Second, Trump's candidacy represents a crossroads in conservatism.
It is one of the perennial conundrums of contemporary television news: why -- when the electorate is evenly divided left and right, Democrat and Republican -- is the conservative-targeted FOX News Channel so much more successful than MSNBC, its liberal-progressive counterpart?
Leaving aside the question of whether FNC produces more compelling programing, delivered by a more accomplished roster of talking heads, the disparity between the sizes of their audiences also tells us about the asymmetry of contemporary politics.
Groups belonging to the left-leaning electoral coalition enjoy a diverse, and non-overlapping, assortment of media outlets for self-expression: many are not part of the news media, but belong in the spheres of entertainment, lifestyle and ethnic identity instead.
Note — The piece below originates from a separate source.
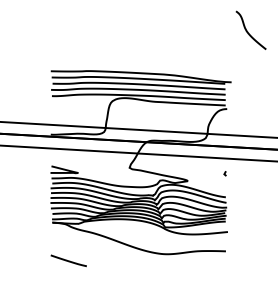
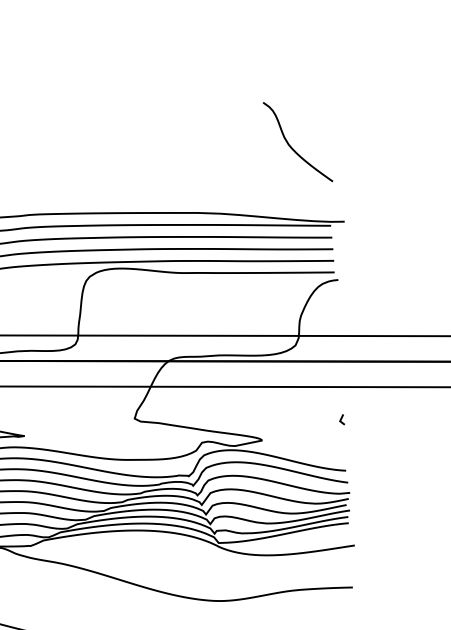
curve: (248, 31) -> (292, 144), moved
Thus MSNBC's left-leaning political programing is marginal and only partially representative of the coalition's cultural identity.
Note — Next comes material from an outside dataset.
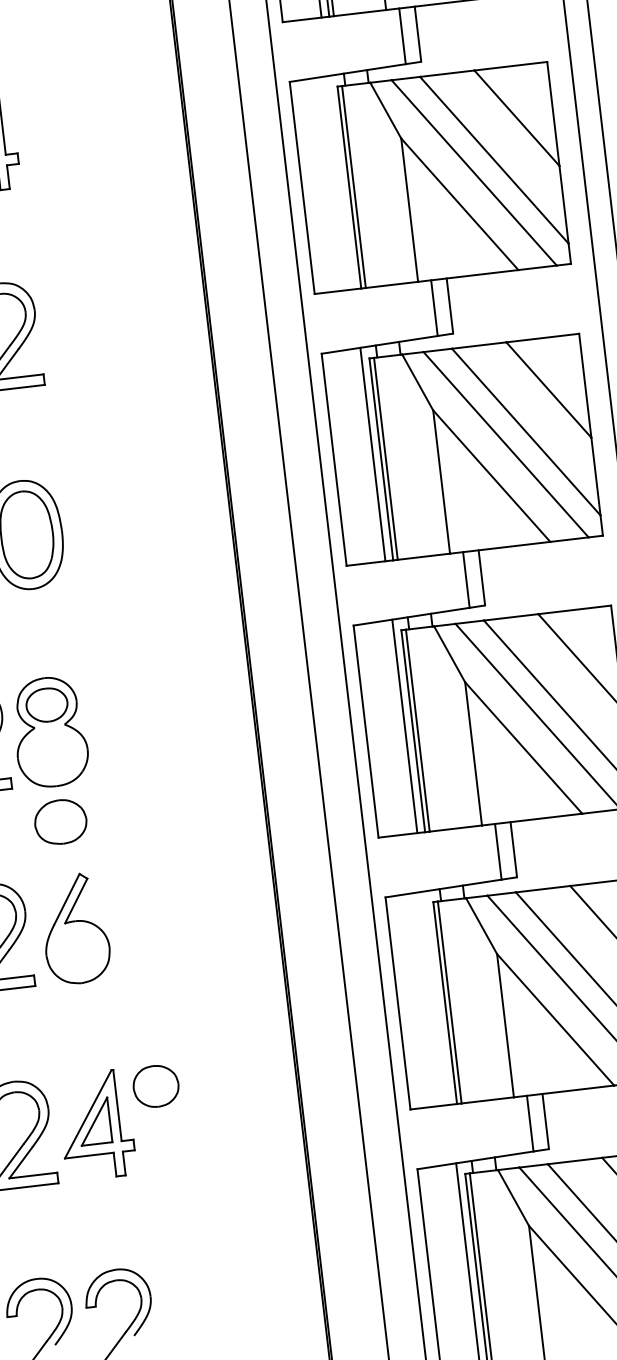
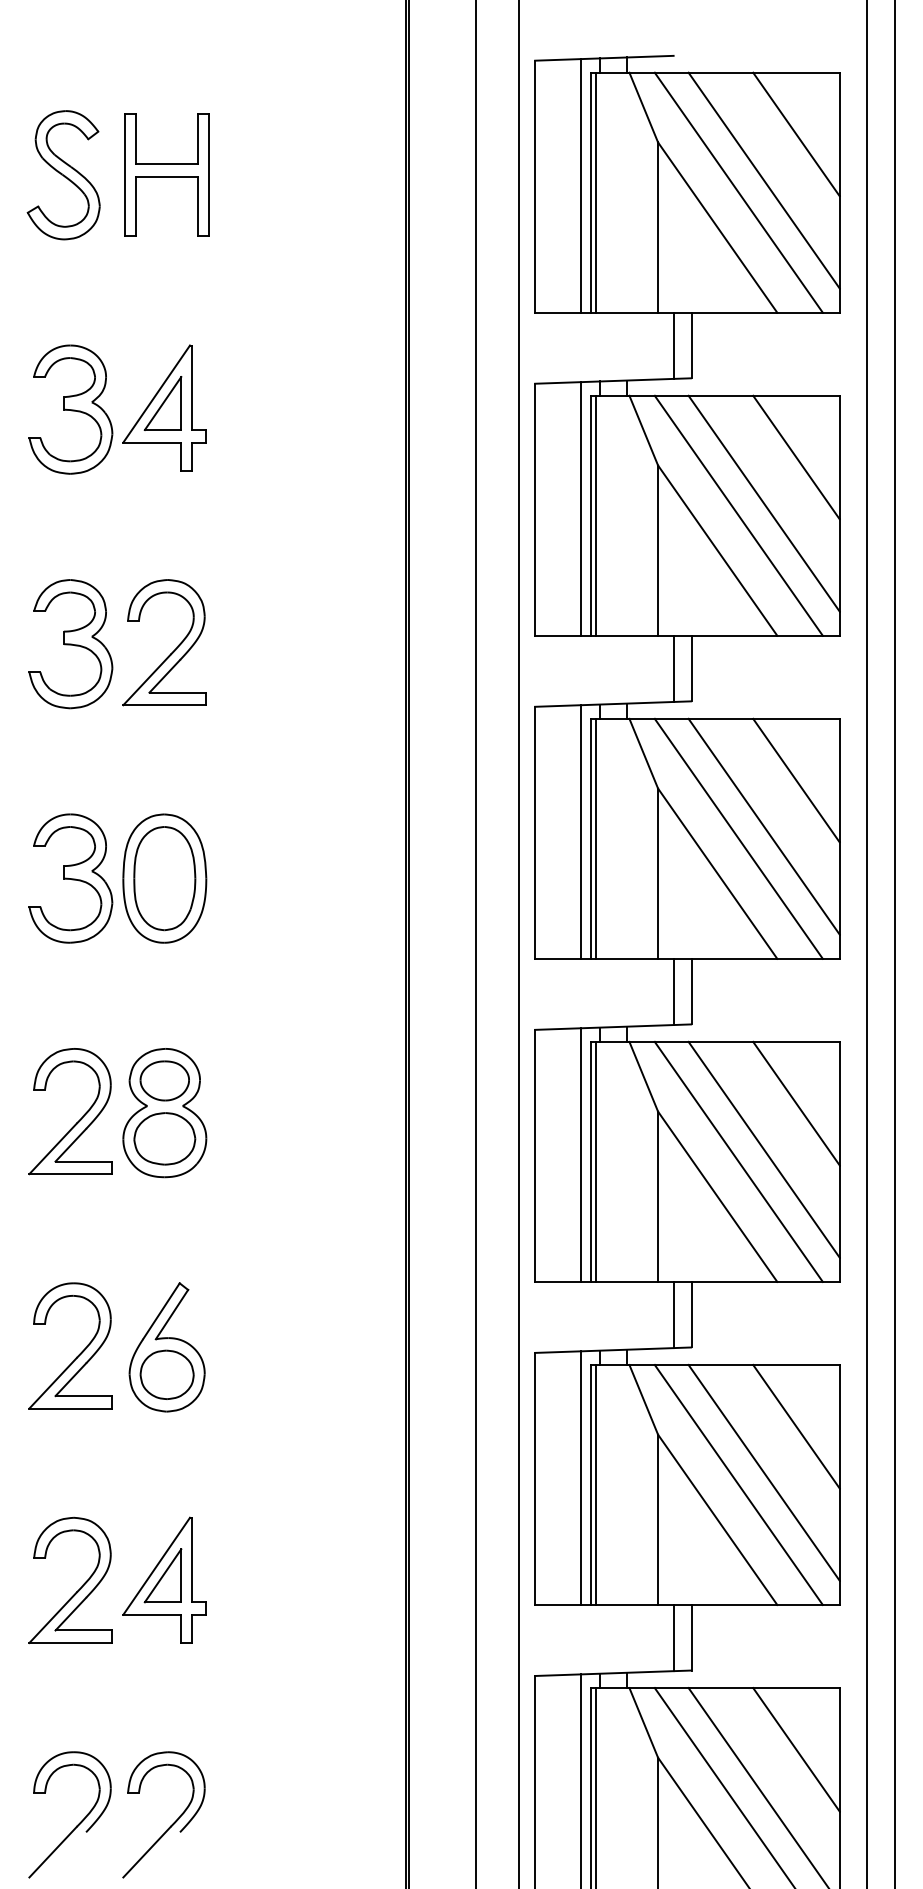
line: (341, 182) -> (581, 508), added
part: (60, 821) -> (164, 1138), moved
line: (436, 997) -> (581, 1477), added
part: (155, 1086) -> (166, 1374), moved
The diversity of the right-leaning electoral coalition, on the other hand, is represented much more readily by political markers. Sociological and cultural formations on the right find an easy shorthand in hot-button public policy issues: the right-to-life, the Second Amendment, border security, the War on Christmas, suspicion of Islam, global warming skepticism and so on. To be sure, all of these (except the War on Christmas) are active political issues -- and therefore exist in the sweet spot of news coverage for a cable network like FNC -- but they are also markers of an identity that is cultural rather than political to the component groups of conservatism.
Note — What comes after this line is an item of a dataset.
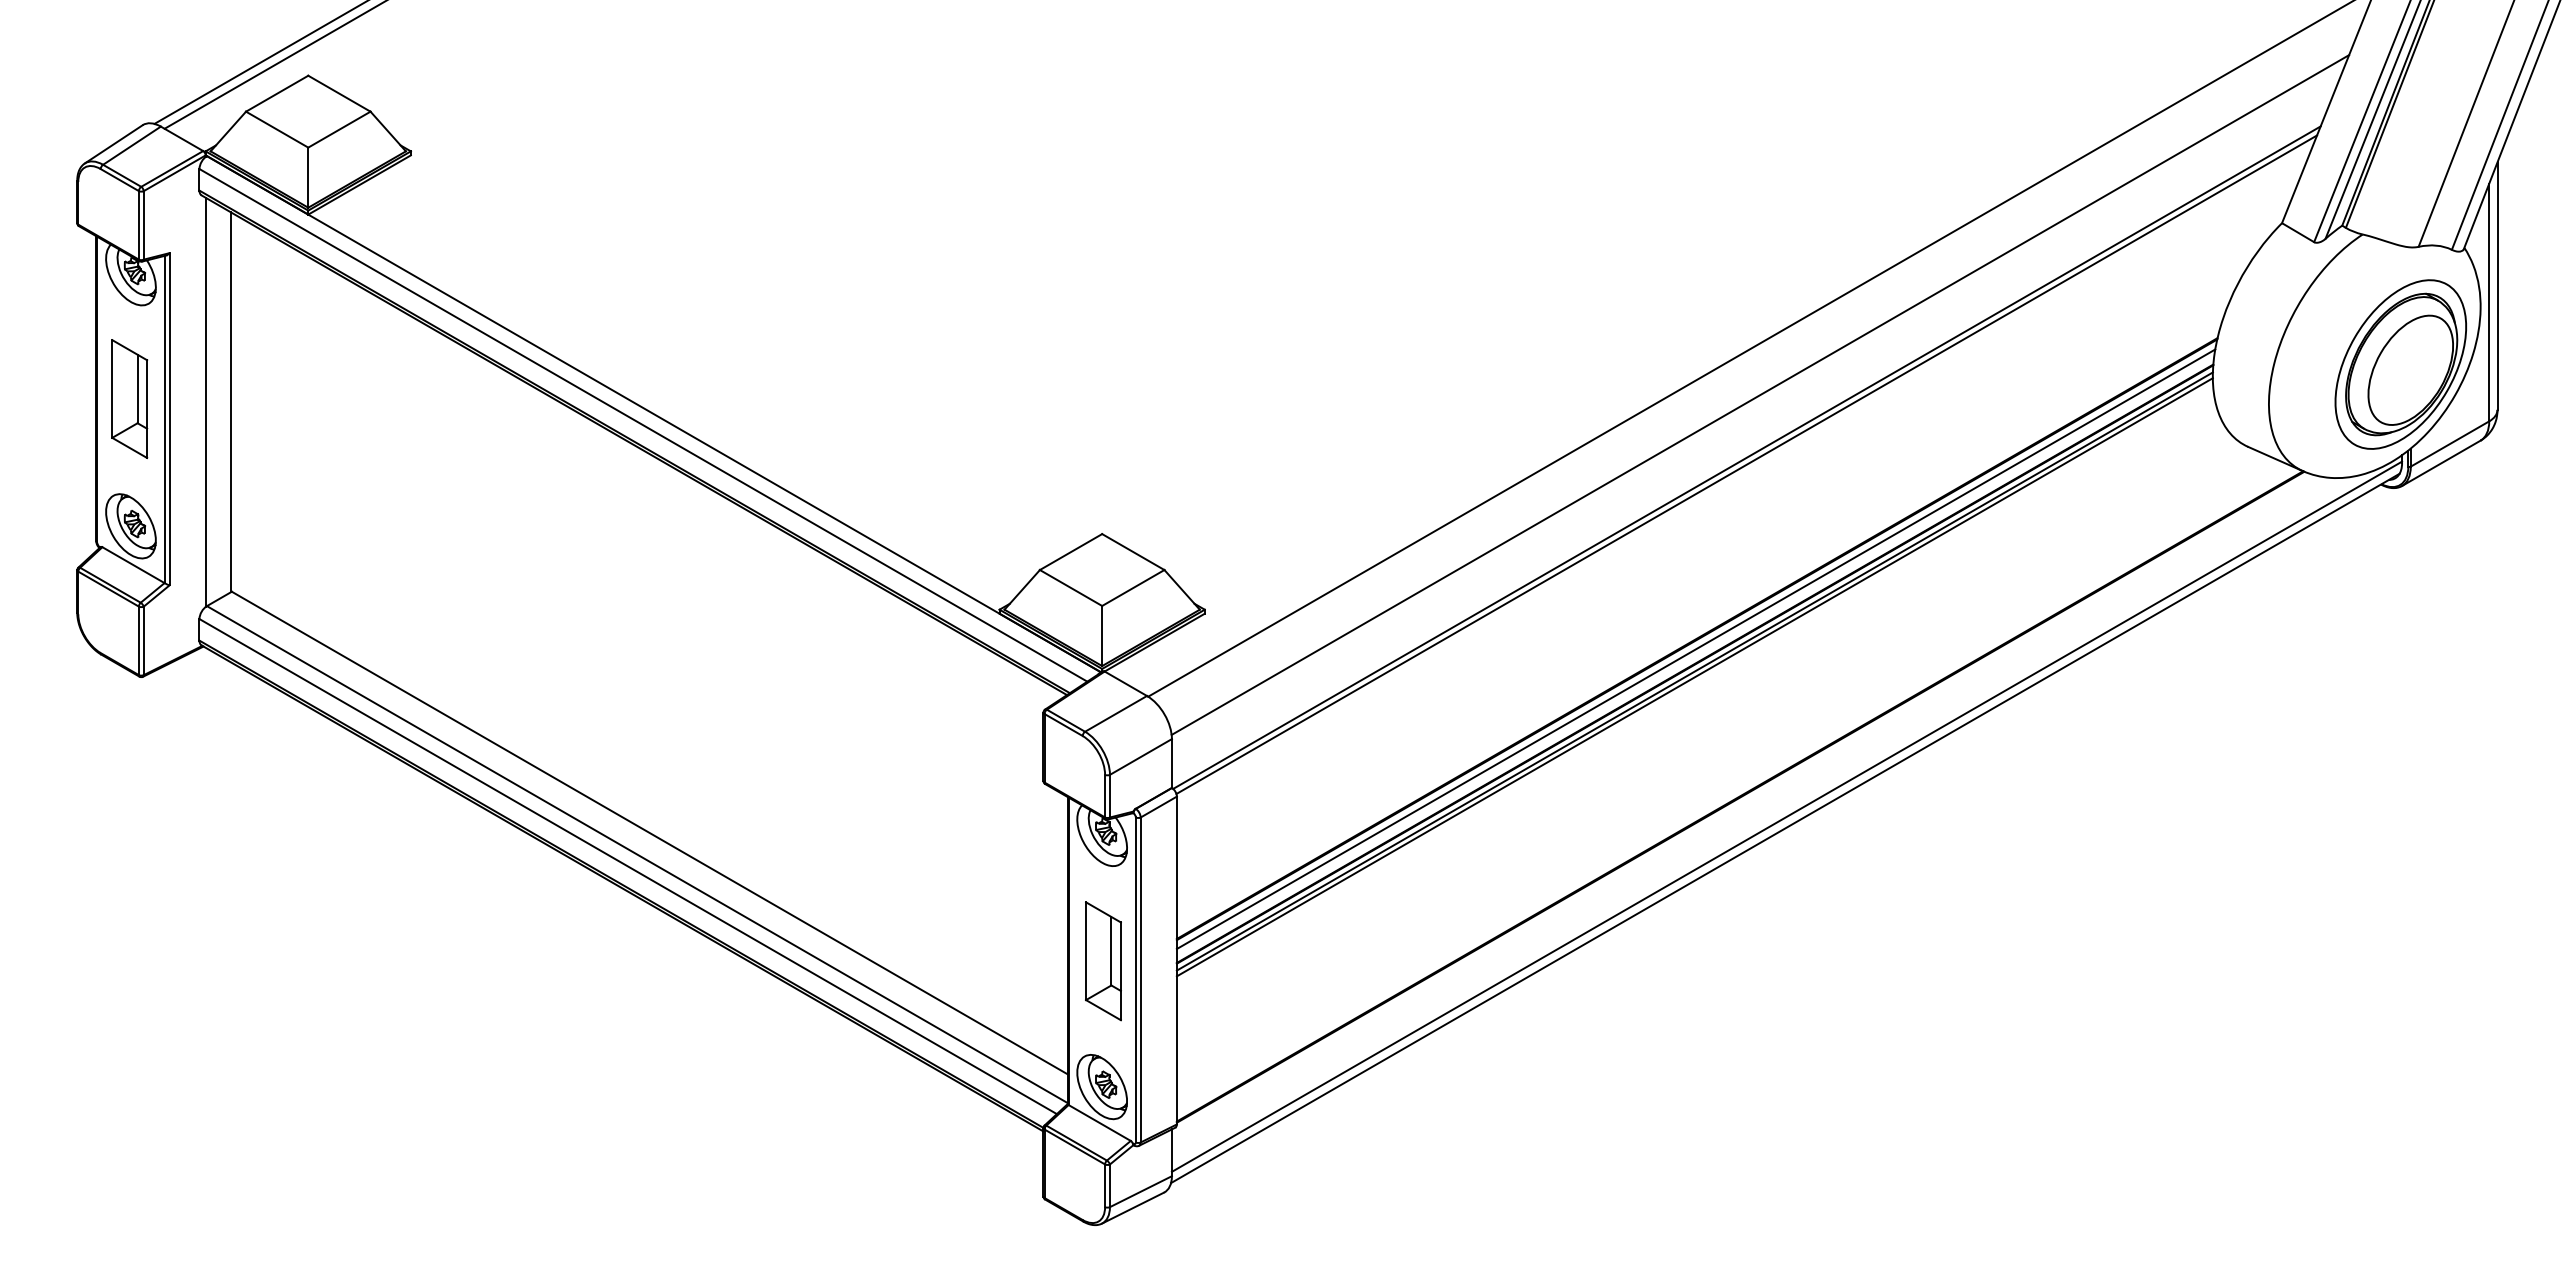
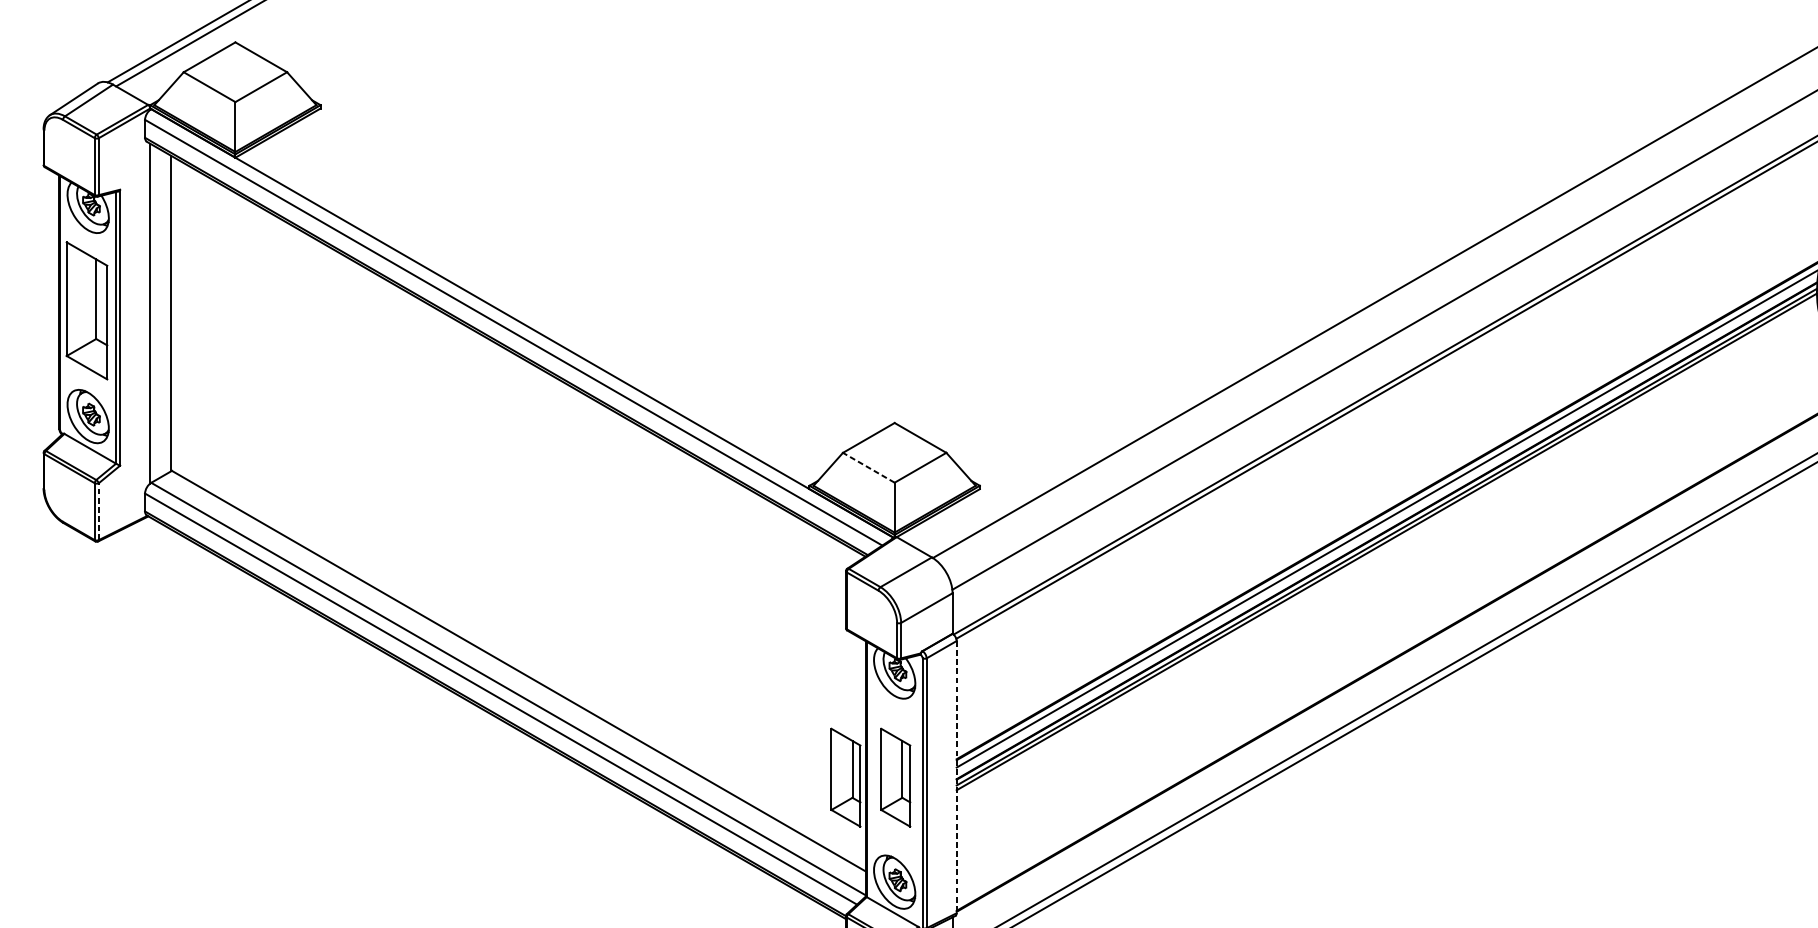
part: (129, 398) -> (86, 310), size x1.4
line: (1071, 588) -> (869, 468), solid -> dashed
line: (143, 640) -> (98, 511), solid -> dashed
line: (1176, 960) -> (956, 777), solid -> dashed
part: (1043, 961) -> (845, 777), added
FNC is therefore a news channel and a cultural one, comprehensively, for conservatives in a way that MSNBC cannot mirror. Put another way, contemporary conservatism is simultaneously a political formation and a cultural one. As a consequence, it has spawned an entire media-industrial complex -- not just FNC, but talk radio, and book publishing, and the lecture circuit -- and a splendidly lucrative one at that.
This is where Trump comes in. The logical conclusion of conservatism-as-culture rather than conservatism-as-politics is that it creates -- and attracts -- celebrities. None is more adept at exploiting that spotlight than Trump. While his stylings may not be designed to appeal to voters but to audiences instead, his logic turns out not to be "different" at all, as HuffPo would put it, but mainstream conservative.
This is the second reason why Trump's participation in the Republican primary contest is not only newsworthy but politically important. Trump is exposing the contradiction that lies at the heart of contemporary conservatism. Is it a political movement, whose goal is governing? Or is it a cultural movement, whose goal is maximizing audiences by offering a sense of identity to an embattled minority resentful against a changing world? If the latter, Trump's inimitable mixture of bombast, outrageousness, polarization, insult, and egoism fits right in. If the former, the electoral necessities of outreach, bridge-building, the big tent, and constructive policy proposals make Trump anathema.
Coverage of the campaign has not yet reached the point of choosing nominees, let alone the process of choosing a President, with its conventions and debates and opinion polls and swing states. When those phases do arrive, Trump will be old news.
In the meantime, the Republican Party is engaged in resolving these two crucial contradictions. First, does it jettison its reactionary nativist-populist minority -- at the risk of losing control of the House of Representatives -- in order to have a better chance at winning the White House by detoxifying its image? Second, does it decouple from the embattled, resentful conservatism that is such a powerful and lucrative media phenomenon? Does it present itself as a majority party of government rather than a minority party of culture?
The prominence of Trump proves that these questions are currently much more important than the question of who the eventual nominee might be.